Let me begin by telling you a little bit about myself and my passion for food…
I was raised in the South and therefore, know about the beauty of truly wonderful barbeque, the brilliance of fried foods such as fried okra, fried green tomatoes, and most definitely fried chicken and chicken fried steak that almost make you want to scream aloud, “SCREW THIS WHOLE BEING THIN THING!”
Oh, but that was just the beginning. Once I moved to New York, I realized that I absolutely LOVED all things food. Given the choice between sex or food at an amazing restaurant I may very well choose food. Ok, not really. Well, depends on the restaurant…
That leads me into my first restaurant. Nobu 57. Another fun fact about me is that when I go to a restaurant I am going SOLELY for the food. I don’t care if it’s a “good scene” or if Leonardo Dicaprio will be at the table next to me. Don’t get me wrong… I enjoy some good eye candy while I’m eating, but I prefer a good meal to a good view any day of the week. So, whenever I go to Nobu, I forego on reservations and just walk in and sit at the bar.

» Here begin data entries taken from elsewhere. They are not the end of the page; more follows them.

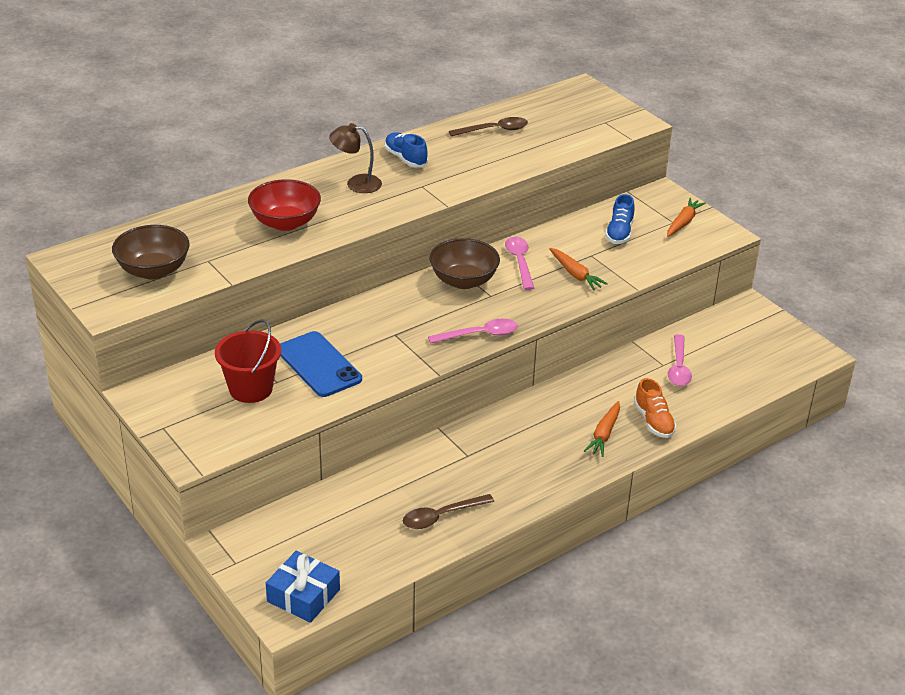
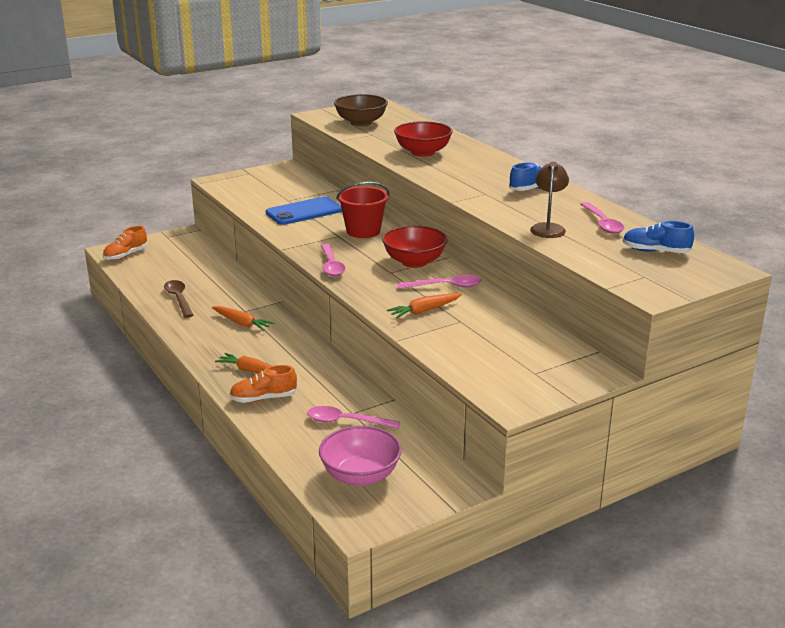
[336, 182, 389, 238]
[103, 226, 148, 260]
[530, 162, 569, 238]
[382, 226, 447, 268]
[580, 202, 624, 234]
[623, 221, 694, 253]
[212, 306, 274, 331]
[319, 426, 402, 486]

At Nobu 57 you happen to get both good food and good eye candy at the bar because the bartenders are super cute. Not only are they cute, but they’re even helpful. Here you can order from the full menu and have the bartender make you drinks based on your taste preferences. I am now a huge fan of the Lychee Martini. Who am I kidding? I’m a fan of just about all their drinks. Maybe I’m just a fan of all drinks? No…no…Just all THEIR drinks.
Now for the best part! The food! These are two items that I ALWAYS order: The yellowtail sashimi with jalapeno and the washu beef. Both literally melt in your mouth. This is one of those times where I would VERY likely choose food over sex. I also strongly recommend the fluke sashimi with dried red miso and yuzu sauce, the squid “pasta” with light garlic sauce, and the black cod with miso.
If you’re looking for a good roll, then DEFINITELY go for the house roll – hands down the freshest fish I’ve ever had. If you’ve ever had not so fresh fish, then we all know the definite importance of very fresh fish….in ALL aspects. You may or may not have to delve into your inner pervert to get that one.
The bad parts:
1. Running into someone you dated back in highschool that has multiple piercings in, errr, odd places. Seriously, how does that happen?!?
2. Having people hover over you while you eat if it’s really crowded.
3. Having to listen to some of the pretentious people’s conversations sitting next to you – you really just want to ask them to please stop and reevaluate their lives.
All in all WhyDon’tYouEatMe gives Nobu57 5 out of 5 Mouths because it rocks our world and will most definitely rock yours as well.
See you next Munchin’ Monday!
**WhyDon’tYouEatMe bases its mouth scale solely on food quality and taste ranging from one mouth (meaning you probably would have rather eaten road kill) to five mouths (meaning you saw God while eating this food).